L’offensiva russa a nord di Pokrovsk segna con ogni probabilità un punto di svolta nel conflitto. L’accerchiamento operativo, l’interruzione delle vie di rifornimento e la progressiva erosione della resistenza ucraina nella regione del Donbass indicano che la Russia è riuscita ad aprire una breccia significativa non solo nel fronte, ma anche nella narrativa occidentale di una guerra in “stallo”. Il futuro immediato dipenderà da due fattori chiave: la capacità di Mosca di rafforzare e consolidare i guadagni recenti, e la risposta di Kiev, che potrebbe optare per un ripiegamento strategico o tentare un disperato contrattacco. In entrambi i casi, il conflitto entra ora in una fase decisiva che potrebbe ridefinire i confini – politici e militari – dell’Ucraina stessa.

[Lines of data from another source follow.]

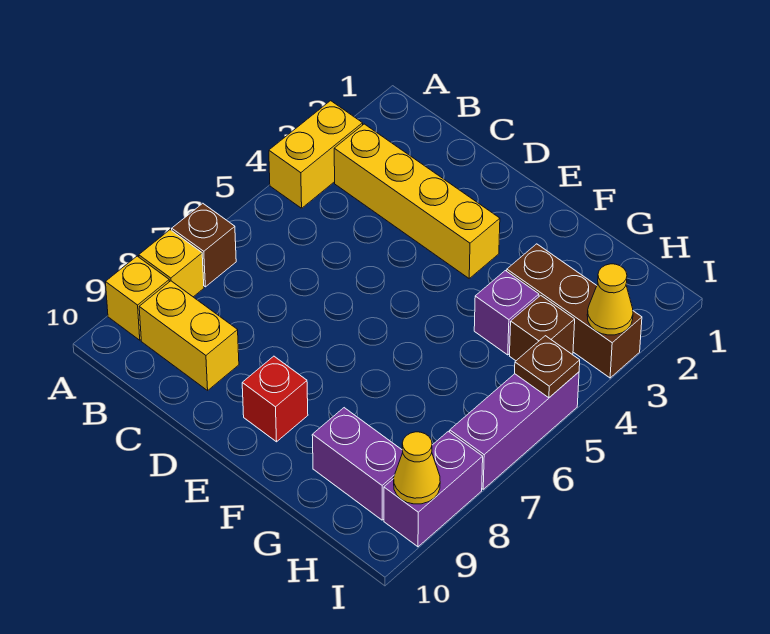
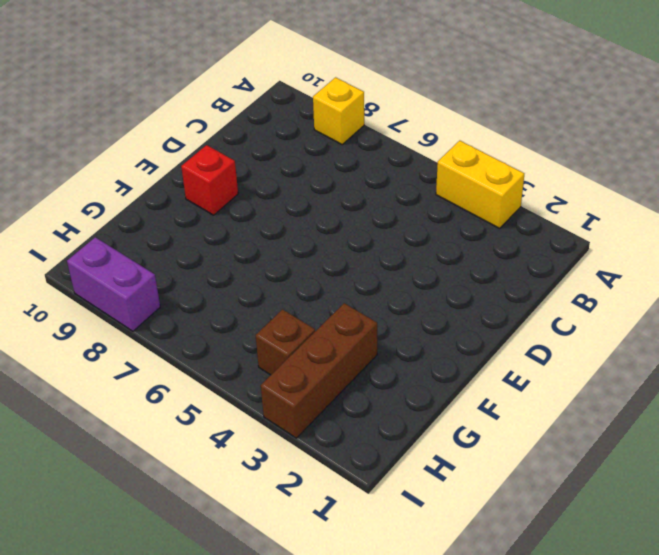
none -> brown brick A7 level 1
none -> yellow brick A9 level 1
none -> yellow brick B3:E3 level 1

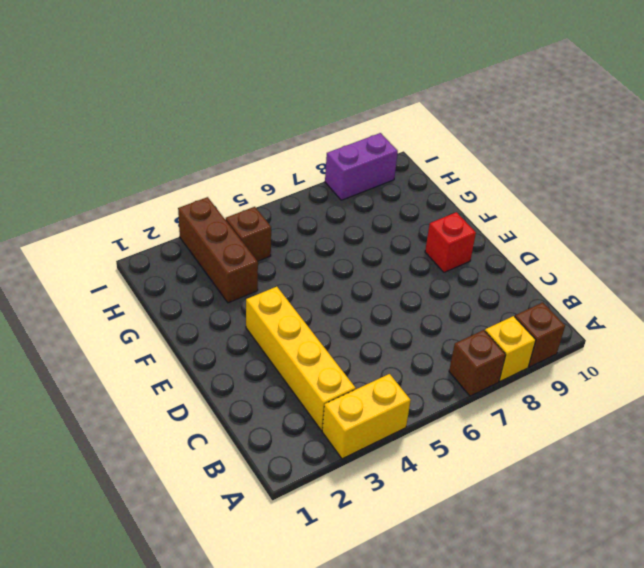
brown brick A9 level 1 -> yellow brick A9 level 1
none -> yellow brick B9:C9 level 1
none -> purple brick G4 level 1
none -> purple brick G9:H9 level 1

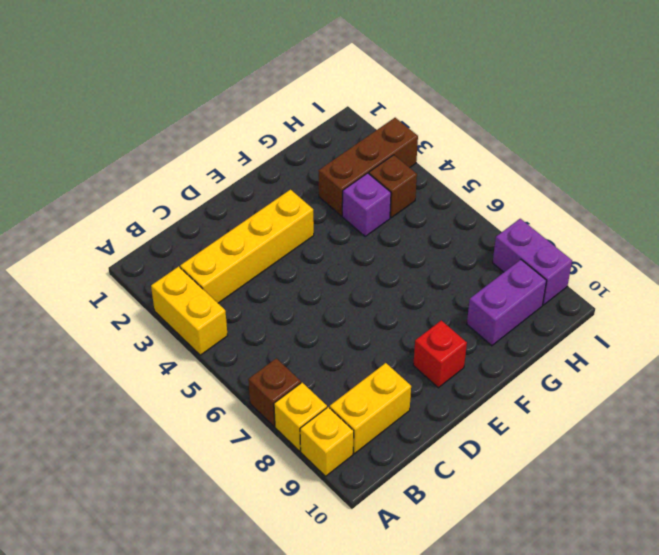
none -> purple brick I5:I7 level 1
none -> yellow cone I3 level 2
none -> brown plate I5 level 2

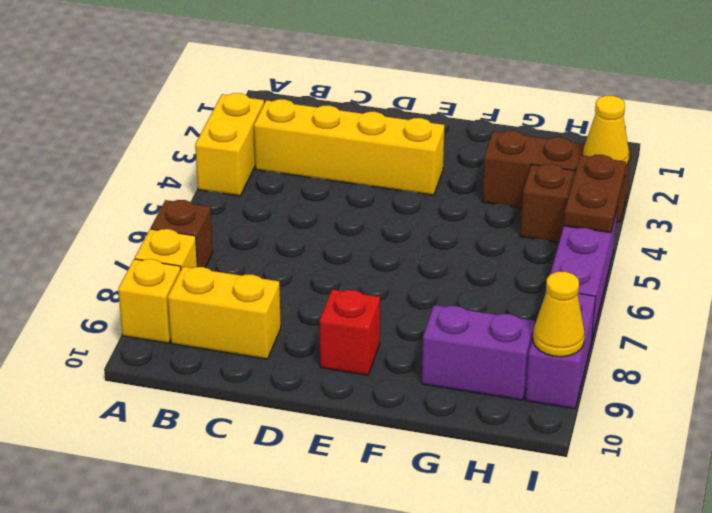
brown plate I4:I5 level 2 -> brown plate I5 level 2
none -> purple brick G4 level 1

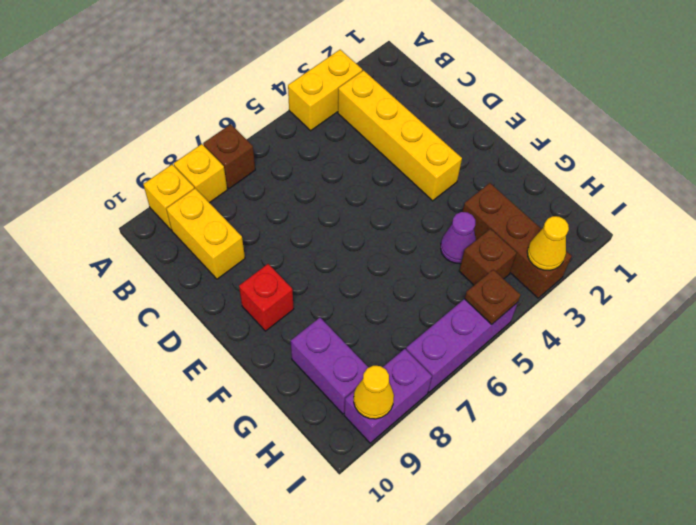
purple cone G4 level 1 -> purple brick G4 level 1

In una guerra segnata più dalla logorante permanenza che dalla rapidità delle conquiste, la battaglia di Pokrovsk potrebbe rivelarsi la miccia che riaccende un’offensiva russa su vasta scala o l’ultima resistenza significativa dell’Ucraina nel Donbass. Entrambe le ipotesi convergono su una sola certezza: il conflitto è ben lontano dal congelarsi. Sta, anzi, mutando forma.